The year before, scientists at the University of Hull and the British Antarctic Survey found levels of microplastics in Antarctica that were five times higher than expected at local sources such as research stations and ships, providing evidence for waste having crossed the Southern Ocean whose circulation patterns were once believed to be barriers to man-made pollutants.
Persistent organic pollutants (POPs) are of great concern. POPs are toxic environmental contaminants that are resistant to environmental degradation. Released by global agriculture and industry over the past century, these substances drift to Antarctica and pose significant harm to wildlife, plant life, and humans in the region. POPs are consumed by several species whereupon the effects are exacerbated by bioaccumulation (also called biomagnification) which exposes species higher in the food chain to more pollutants.
A notable example is the pesticide DDT which U.S. Antarctic Program scientists found in the tissue of Adélie penguins more than 30 years after much of the world had banned or restricted the chemical compound's use. It is believed that the substance was transported to the ice decades ago by the atmosphere, settled on glaciers that stored and transported it to the coast, and subsequently released it in glacial meltwater where it worked its way up the food chain.

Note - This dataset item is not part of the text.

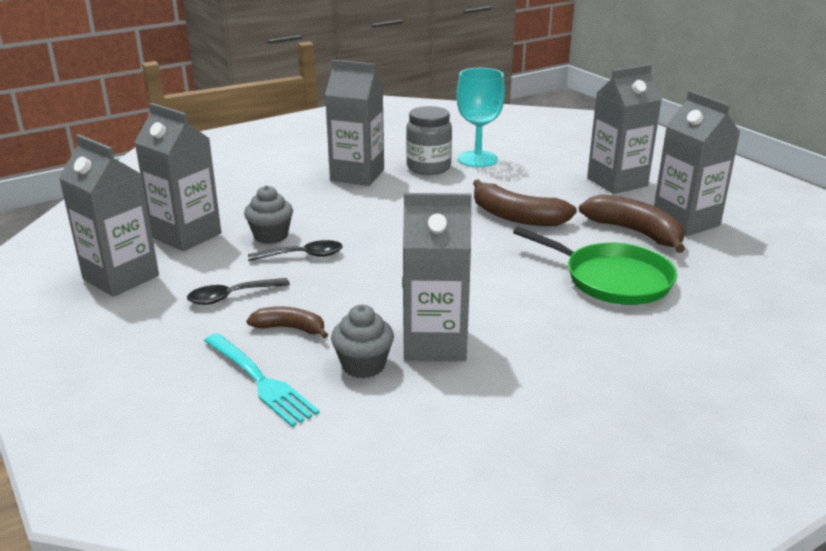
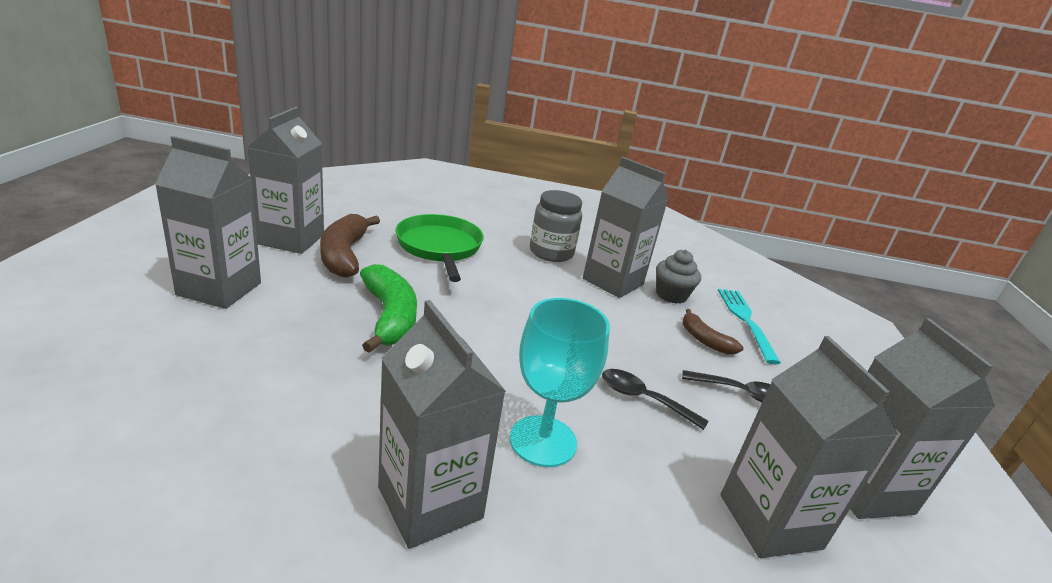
camera: 145 degrees left, 0 degrees up
(271, 236) = (659, 449): grey cupcake -> none
(428, 167) = (319, 446): grey jar -> grey jar (551, 253)
(477, 159) = (233, 416): turquoise goblet -> turquoise goblet (543, 441)
(516, 217) = (390, 317): brown banana -> green banana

The phenomenon responsible for transporting pollutants over great distances is known as the global distillation effect, or “grasshopper effect.” It tends to move from warmer to colder regions as chemicals and other pollutants evaporate at warmer climates, travel through air and water to regions distant from their original sources, and condense back out at colder temperatures. This process leads to accumulating concentrations of POPs in polar climates.
Global action on POPs was initiated In 1995 by the Governing Council of the United Nations Environment Programme (UNEP) which led to regulation or banning of the substances deemed most damaging. Today POPs are regulated under the UN Stockholm Convention which aims to eliminate or restrict their production and use throughout the world.
Specifically addressing Antarctica is SCAR's Input Pathways of Persistent Organic Pollutants to AntarCTica (ImPACT) group facilitating research and monitoring of chemical contaminants on the ice and in the Southern Ocean. It serves the Global Monitoring Plan of the Stockholm Convention on POPs as well as the Protocol on Environmental Protection to the Antarctic Treaty (The Madrid Protocol) that prohibits the importation of toxic chemicals to Antarctica.